My 21-year-old son is very disappointed. He is a big fan of Duncan Sheik (“Spring Awakenings”) who wrote the score for this show based on Brett Easton’s 1991 best-selling book.
I know. George Clooney has nothing to do with Broadway, NJ regionals, or London stages — except maybe as an audience member — but he is a class act and is supporting “Downton Abbey,” which is filled with veteran stage actors.
He filmed a scene for the popular TV series, which airs in the U.S. later than in England as part of Masterpiece Theatre. The scene will used for charity efforts during Christmas.
Playbill.com reports Carey Mulligan and Bill Nighy will return to Broadway in David Hare’s “Skylight” beginning March 16 for a 13-week limited engagement through June 14.
If you can’t wait, you can always catch the National Theatre Live broadcast of the London production in October at venues around the USA. “Experience the best of British theatre at a cinema near you” is the slogan on its homepage.
“Skylights” original cast of Carey Mulligan, Bill Nighy and Matthew Beard will transfer across the pond in the show directed by the brilliant Stephen Daldry. He took English dramatist J. B. Priestley’s classic 1946 warhorse of a show, “An Inspector Calls,” and turned it into an astonishingly modern piece on theater. It won the Tony Award for the 1994 Best Revival of a Play and Daldry went home with the Best Direction of a Play award.

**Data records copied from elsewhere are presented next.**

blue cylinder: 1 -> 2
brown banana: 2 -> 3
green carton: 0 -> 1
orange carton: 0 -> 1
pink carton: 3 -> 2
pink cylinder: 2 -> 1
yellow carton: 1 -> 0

The set designer and lighting designer also won Tonys.
— For more info on “Skylight” and a video of the production, click here.

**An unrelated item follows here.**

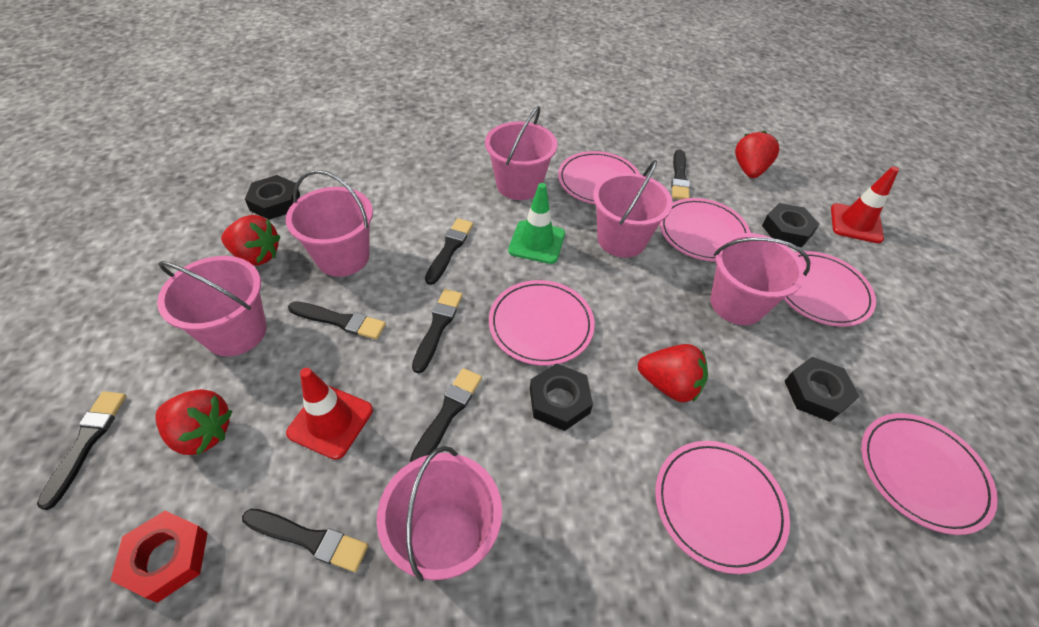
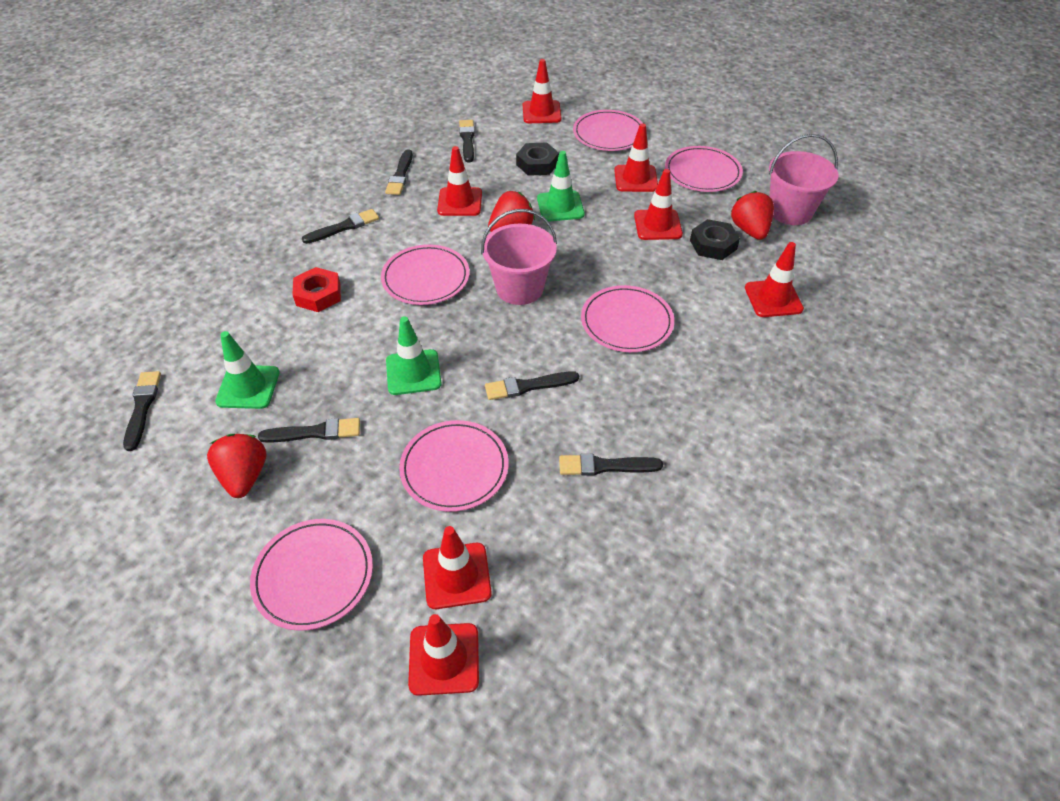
black nut: 4 -> 2
green traffic cone: 1 -> 3
pink bucket: 6 -> 2
red strawberry: 4 -> 3
red traffic cone: 2 -> 7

— For a list of NTL shows, venues in the NY metropolitan area, videos and more, click here.
Benedick Cumberbatch and Martin Freeman won Emmy Awards last night for their performances on “Sherlock.” Neither were on hand to collect the coveted statuettes. Martin is performing the title role in “Richard III” at London’s Trafalgar Studios and unable to attend.
No idea where Cumberbatch, 38, who won for Actor In A Miniseries or Movie, was. Martin, 42, won for Supporting Actor In A Miniseries or Movie for “Sherlock: His Last Vow.”
Co-creator and writer Steven Moffat also won for Outstanding Writing For A Miniseries, Movie Or A dramatic Special for “Sherlock: His Last Vow,” winning over Larry Kramer’s script for HBO’s “The Normal Heart,” “Treme,” “Luther,” “Fargo” and “American Horror Story: Coven” He had some stiff competition.
But the really good news, depending on how you look at it, were the leaks Moffat and “Sherlock” writer-producer and actor Mark Gatiss (who plays Mycroft on the series) hinted at for season 4:
“We have a plan to top it,” Moffat said. “And I do think our plan is devastating. We’ve practically reduced our cast to tears telling them the plan … we’re probably more excited that we’ve ever been about ‘Sherlock’.”
For more details, including why Moffat never looks at Tumblr, click here.
Jan. 19 seems a long way off. That’s when “Sherlock” returns to American TV as part of the Masterpiece franchise. And before you know it, it will be gone again after three episodes (if past history is future) with another interminable wait for more episodes featuring Benedict Cumberbatch and Martin Freeman.
(So why is his TV show in a theater blog. Because Cumberbatch is a regular on the English stage and is scheduled to play Shakespeare’s Hamlet at London’s Barbican Theatre. The production will be directed by Lyndsey Turner and will be produced by Sonia Friedman. It will start its 12-week run in August 2015. Freeman has also tread the boards as well, as seen here.)
He is perhaps best known for portraying Tim Canterbury in “The Office,” Dr. John Watson in “Sherlock,” and Bilbo Baggins in Peter Jackson’s “The Hobbit.” .
Now Martin Freeman earlier this week was twice nominated for Emmy awards.
None of this, though, helped with the NY Times review of Freeman in the title role of “Richard III” in London directed by Jamie Lloyd.
Mr. Freeman, who just received Emmy nominations for his performances in“Fargo” and “Sherlock: His Last Vow,” is giving us a Richard who almost disappears before your eyes, even when he’s making orgasmic noises while strangling a victim with a telephone cord. That this is a man to be deeply and truly feared is suggested by all the evidence, except Mr. Freeman’s performance.